Acordam na 3ª secção cível do Tribunal da Relação de Coimbra
A Requerente em 24 de Fevereiro de 2015 comunicou ao Tribunal a intenção de iniciar negociações com os seus credores, conducentes à sua revitali­zação mediante aprovação de um plano de recuperação, ao abrigo do disposto no artigo 17º-C, nº 3, alínea a), do CIRE.
Foi nomeado o administrador judicial provisório, o qual, nos termos do n.º 3 do art.º 17º-D do CIRE, apresentou a lista provisória dos créditos a qual foi publicitada em 2.4.2015.
Essa lista foi objecto de impugnação por:
...
A credora C..., L.da respondeu à impugnação efectuada pelo Banco C..., S. A.
Destas impugnações e resposta forma notificados o administrador judicial e a Requerente, tendo os mesmos aceitado as impugnações efectuada por ...
Quanto à impugnação efectuada pelo Banco C..., S. A., que coloca em crise a existência do crédito da reclamante C..., L.da e, no caso do mesmo existir a sua natureza, pronunciou-se o administrador judicial, defendendo a sua improcedência, quanto à sua existência, reconhecendo do montante reclamado € 2.187.988,39 como crédito subordinado e € 1.228.673,39 como crédito comum.
Por despacho de 8.6.2015 foi prorrogado o prazo das negociações por um mês.
Com data de 28.7.2015 o administrador judicial juntou aos autos documento informativo dos resultados obtidos da votação do Plano de Recuperação, com acta da abertura dos votos da qual consta:

Iniciada a reunião, pelo Administrador Judicial Provisório foi constatado que os credores reclamantes e que aderiram às negociações, perfazem a maioria exigida ma parte inicial do n.º 1 do art.º 212º ex vi do art.º 17º-F, n.º 3, ambos do Código de Insolvência e de Recuperação de Empresas, concretamente, tal valor é superior a um terço do total dos créditos com direito a voto.
De seguida, pelos mesmos foram analisados os votos remetidos pelos credores reclamantes e reconhecidos, pelo que, considerando a totalidade de votos emitidos, verificou-se que os votos favoráveis perfazem a proporção de 63,67% da totalidade dos créditos (doc. 1), tendo sido elaborado os documentos em cumprimento do disposto do n.º 4, do art.º 17º-F, do C.I.R.E., que se junta em anexo sob o n.º 1.
Desta forma, considerando o disposto no art.º 212º, n.º 1, aplicável por força do n.º 3, do art.º 17º-F, ambos do C.I.R.E., a proposta de plano apresentada aos credores pela devedora nos presentes autos, pela verificação da maioria qualificada de votos emitidos pelos credores reclamantes encontra-se aprovada.

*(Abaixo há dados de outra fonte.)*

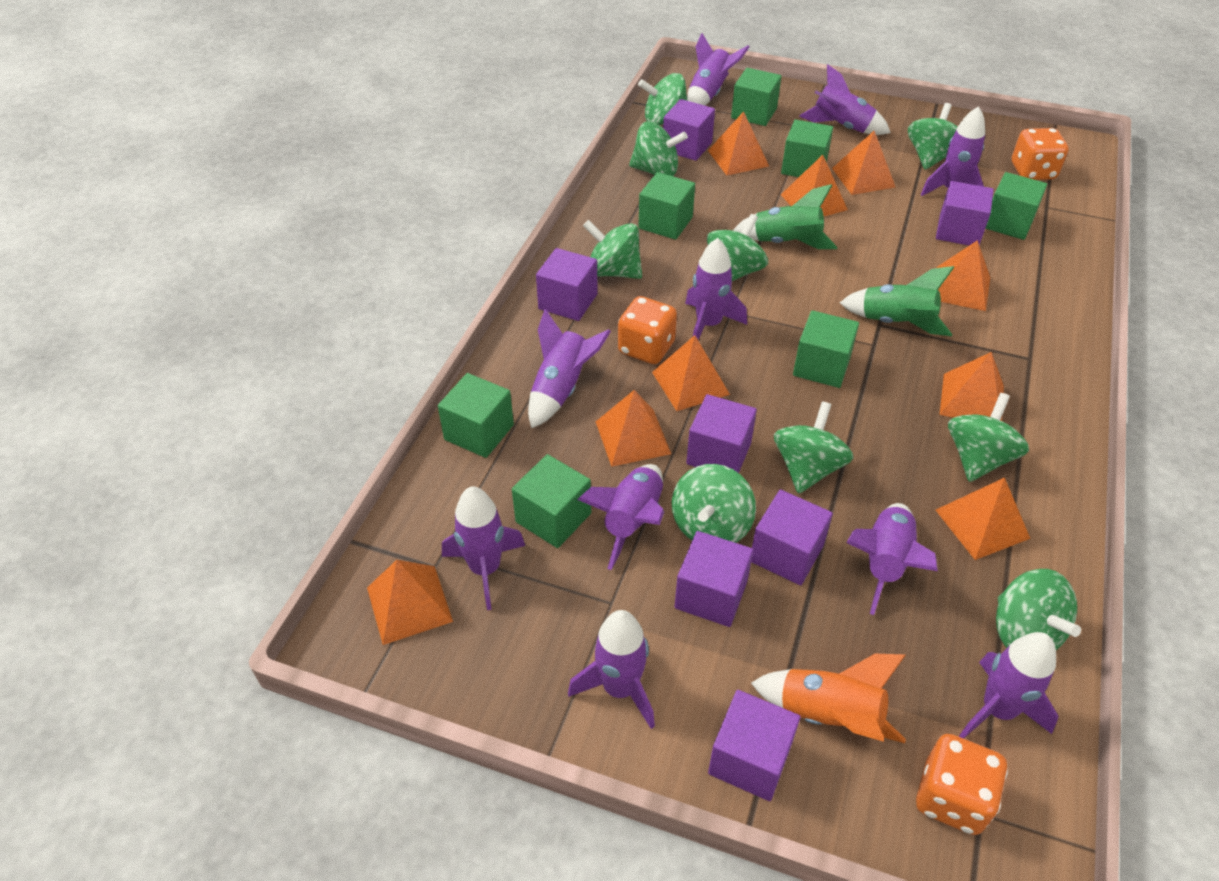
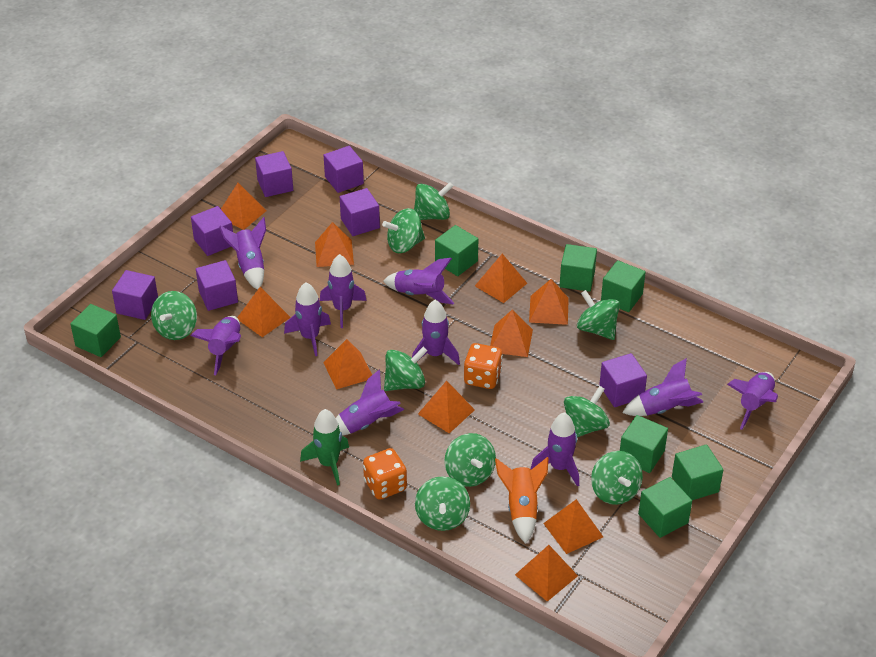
green rocket: 2 -> 1
orange dice: 3 -> 2
orange pyramid: 9 -> 10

Com data de 30.7.2015 foi proferida a seguinte decisão:
Atendendo a que votaram mais de 1/3 do total dos créditos com direito de voto e que a proposta do plano de recuperação teve a aprovação de mais de 2/3 da totalidade dos votos emitidos correspondentes a créditos subordinados, nos termos do artigo 212º do CIRE, aplicável ex vi artigo 17º-F, nº 3 do mesmo diploma legal, considera-se o mesmo aprovado.
Nos termos do disposto no artigo 17º-F, nº 5 do CIRE homologa-se o plano de recuperação apresentado.
O Ministério Público e o Banco C..., S.A. interpuseram recurso desta decisão, tendo, previamente ao seu conhecimento, sido ordenado a remessa à 1ª instância para conhecimento das nulidades invocadas e sobre as quais não havia sido proferido despacho.
Com data de 28.1.2016 foi em obediência ao determinado proferida decisão que conhecendo das nulidades invocadas decidiu:
1º) - Julga-se parcialmente procedentes a impugnações apresentadas e em consequência determina-se que:
a) - Reconhecer o valor reclamado pela credora ..., no montante de €66,064,73.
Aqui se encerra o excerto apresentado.